Original/Amended Birth Certificate-Access to Equally Identifying Information




The term “Protection” in adoption has been grossly misused when it comes to the violations of rights of both adoptees and their natural mothers. Protection, as used in Government, means “That benefit or safety which the government affords to the citizens(1) ”, not the protection of one group of citizens from another. As adults, individuals are capable of monitoring and maintaining their relationships with other adults and it is unprecedented under law that protection of one class of adults be protected from another when neither class has committed any crime. The entities using "protection" in an erroneous manner, often those whose incomes depend on increasing adoption, have become increasingly presumptuous in speaking FOR natural mothers who are NOT all of the same mind and are older, experienced women capable of speaking for themselves.



The Equal Protection Clause of the Constitution, the 14th Amendment, grants all people equal protection of the laws, which means that “the states must apply the law equally and cannot give preference to one person or class of persons over another (2) ”. In regards to the opening of adoption records, most specifically the Original Birth Certificate, the identity of the natural mother is the one piece of information that is consistently made known. Access to identifying information on one party without providing equal access to identifying information of the other parties violates the Equal Protection intent. Providing the adopted adults with their original birth certificate, with the mother’s identifying information, while not providing the mothers with the amended birth certificate with their adopted child’s new name, is unequal and therefore violates the equal protection clause.

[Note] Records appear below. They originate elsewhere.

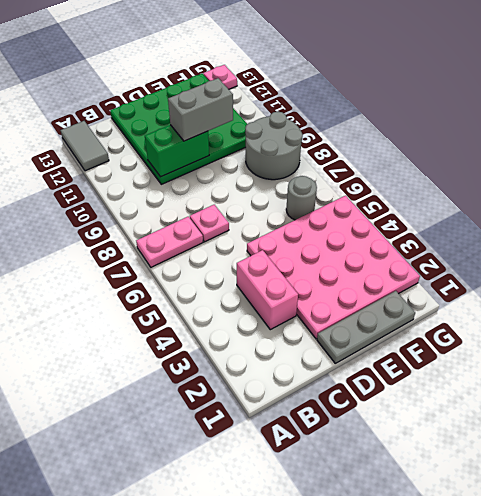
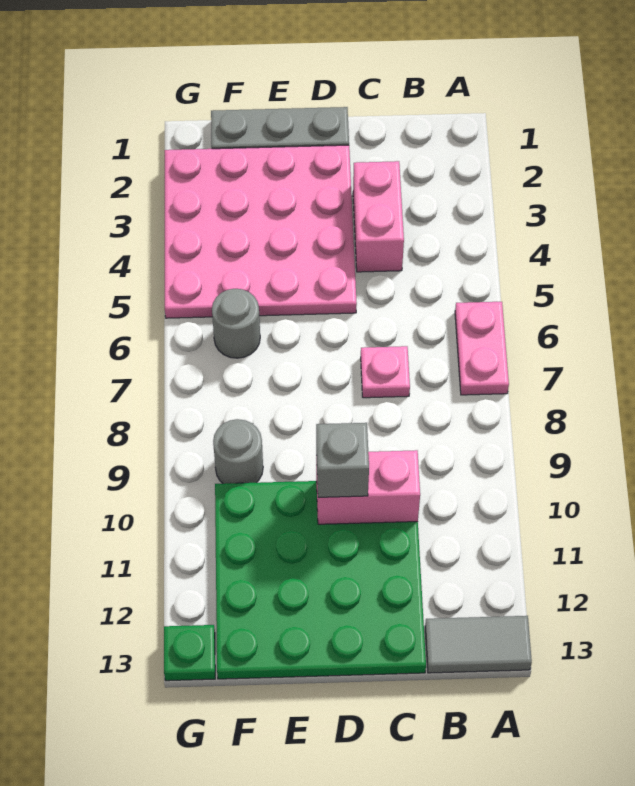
pink plate A7:B7 level 1 -> pink plate A6:A7 level 1
grey tile A12:A13 level 1 -> grey tile A13:B13 level 1
green brick C10:D10 level 2 -> pink brick C10:D10 level 2
grey brick D10:E10 level 3 -> grey brick D10 level 3
grey round brick F8:G9 level 1 -> grey round brick F9 level 1
pink plate G13 level 1 -> green plate G13 level 1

Since the Amended Birth Certificate contains identifying information on the adoptive parents, they also should be provided equal access to the identifying information of all parties to the surrender and adoption process. It has, in fact, been found that often adoptive parents have had identifying information on the mothers of their adopted children from the very beginning, in either the court documents, original birth certificates or social security cards. Some states, including Kansas and Maine, already give the original birth certificates to the adoptive parents, by law. The records were sealed to protect the adoptive parents from the natural parents, not to preserve the anonymity from adult adoptees that was imposed upon mothers.

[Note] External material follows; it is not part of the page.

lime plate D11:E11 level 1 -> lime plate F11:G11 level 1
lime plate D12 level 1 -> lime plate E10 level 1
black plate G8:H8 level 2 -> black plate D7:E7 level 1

Anonymity and confidentiality are two separate concepts in the law. Confidential records are almost never confidential to the parties involved. Confidentiality of the medical records, counseling files, and other documents that pertain to the mother are private and should remain confidential. In the early days of the Baby Scoop Era, Mothers were granted confidentiality during their confinements, prior to delivering their infants to protect them from the prying eyes of neighbors and others. Confidentiality in adoption was not intended to be continuous, unasked for, anonymity from the children to whom they gave birth and surrendered. Anonymity refers ONLY to identity. Seldom is mandatory anonymity codified by laws and if not, the promise of perpetual anonymity to birthmothers used as a reason to maintain an unnecessary anonymity hasn’t a precedent.



Medical Updates



Natural Mothers, as all citizens of the United States, are guaranteed “the protection of their privacy of the person and possessions as against unreasonable searches (4th Amendment), and the 5th Amendment's privilege against self-incrimination, which provides protection for the privacy of personal information  (3),” which would include our and our family’s medical history



HIPAA laws state, quite simply, that the individual “owns” their medical history. It does not become the property of the physician who treats the person, and that the individual has the right to take their medical history with them when they move to a different physician. That made it possible for the person to avoid unnecessary duplication of  testing, x-rays and diagnoses. It also made it possible for people to deny someone else access to their private medical history, including family members.



Summary



Natural mothers surrendered their rights to parent their minor children and their responsibilities to their infants, not the right to ever know their children or their welfare.



No one can be compelled to violate their own rights. One cannot waive one’s Constitutional Rights. In fact, laws that violate constitutionally guaranteed rights are not legal and will not withstand a challenge in a court of law. Legislators are aware of this fact, if writers of legislation are not, and do not want to have their names attached to bills that will not withstand a constitutional challenge in court.



In order for a bill to pass, it must be able to withstand a constitutional challenge. It must be fair, equal and just. The ones that are being written that exclude the rights of one party in preference to other parties are not legal. A fair and comprehensive bill would offer equal benefits for all parties involved, including the mother who surrendered.